Apart from the pictures, print the data below exactly as given.

*** Exercise input ***

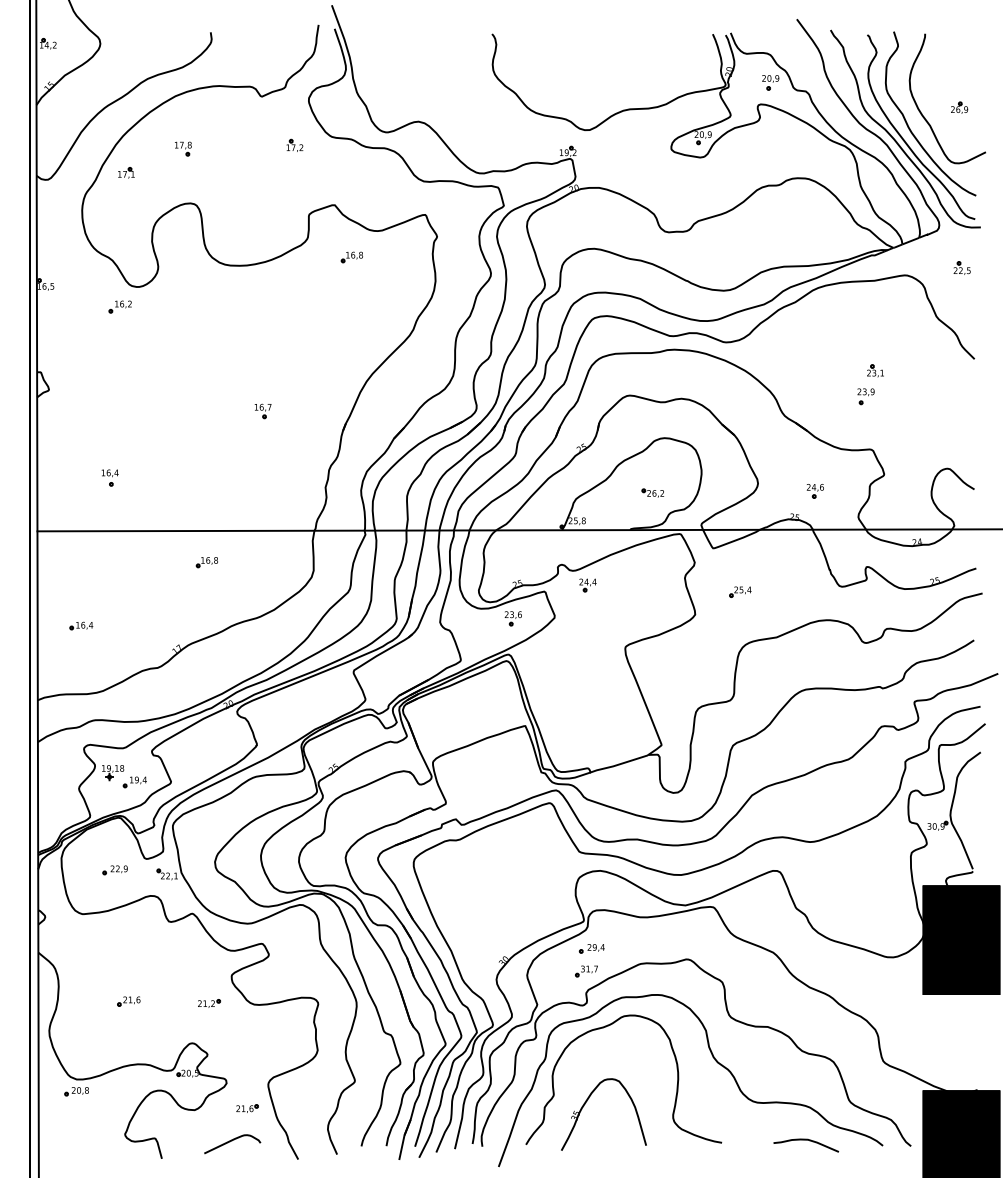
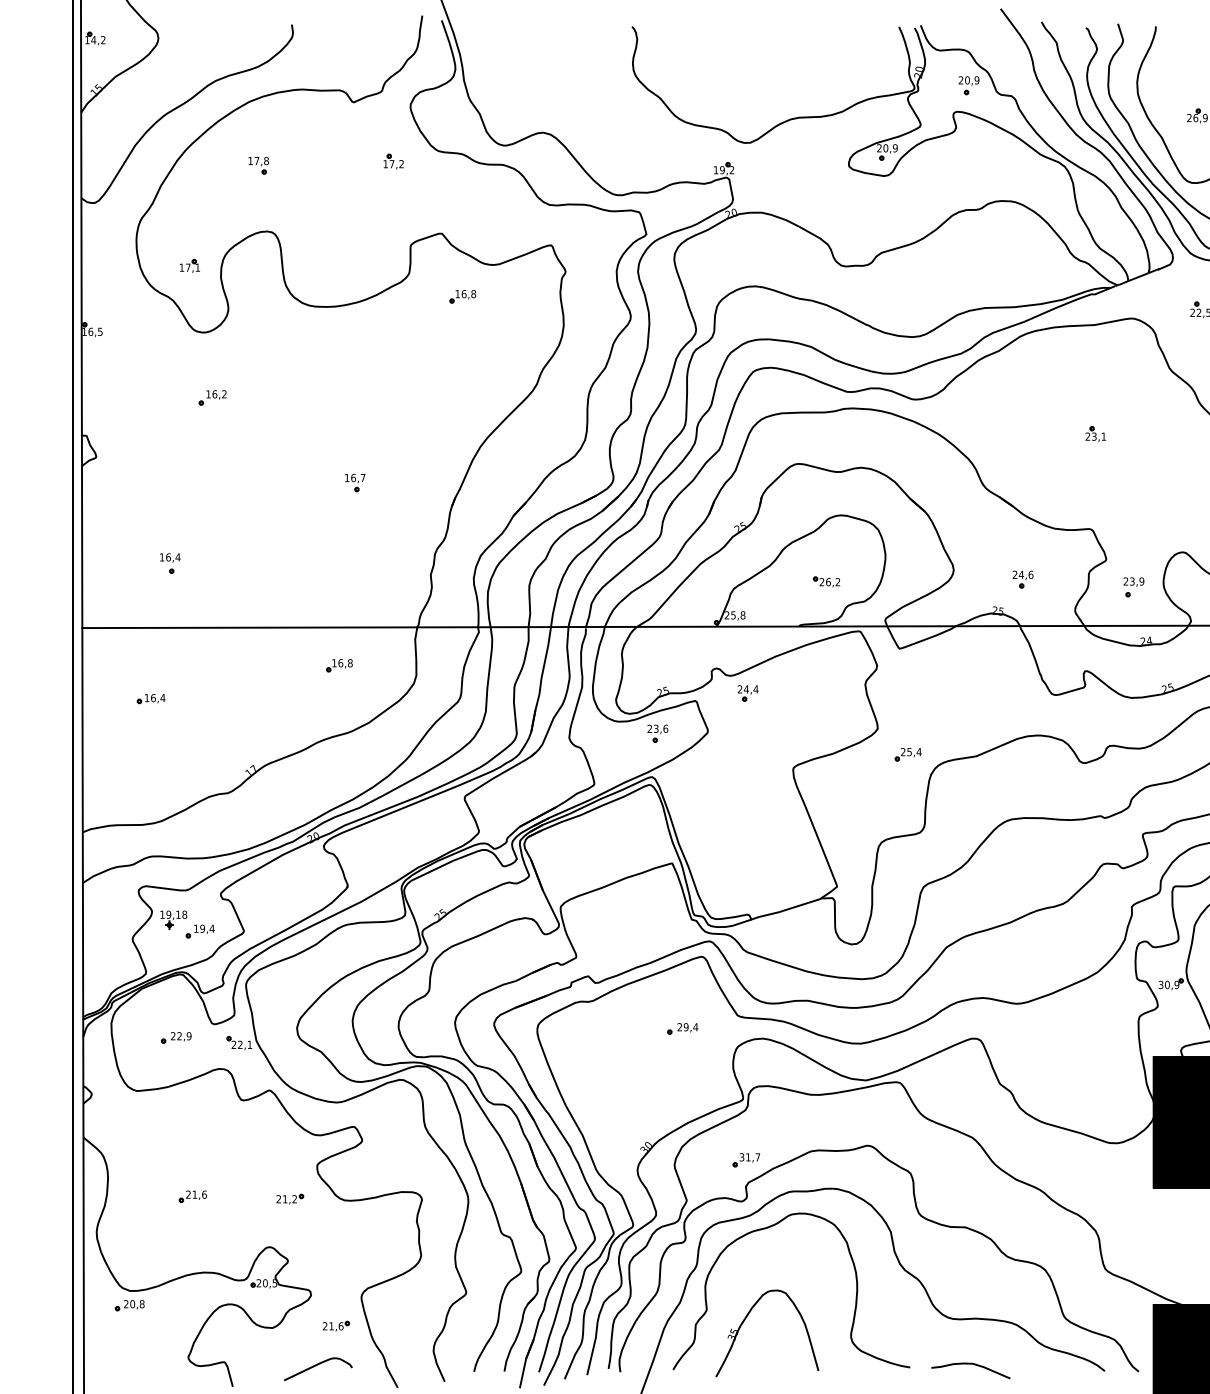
part: (126, 172) -> (190, 265), moved
part: (119, 306) -> (211, 397), moved
part: (865, 396) -> (1133, 587), moved
part: (206, 562) -> (338, 665), moved
part: (740, 591) -> (908, 754), moved
part: (81, 625) -> (151, 698), moved
part: (591, 948) -> (682, 1028), moved
curve: (806, 1140) -> (971, 1364), moved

*** End of Exercise input ***

• **Output**
part: (126, 172) -> (190, 265), moved
part: (119, 306) -> (211, 397), moved
part: (865, 396) -> (1133, 587), moved
part: (206, 562) -> (338, 665), moved
part: (740, 591) -> (908, 754), moved
part: (81, 625) -> (151, 698), moved
part: (591, 948) -> (682, 1028), moved
curve: (806, 1140) -> (971, 1364), moved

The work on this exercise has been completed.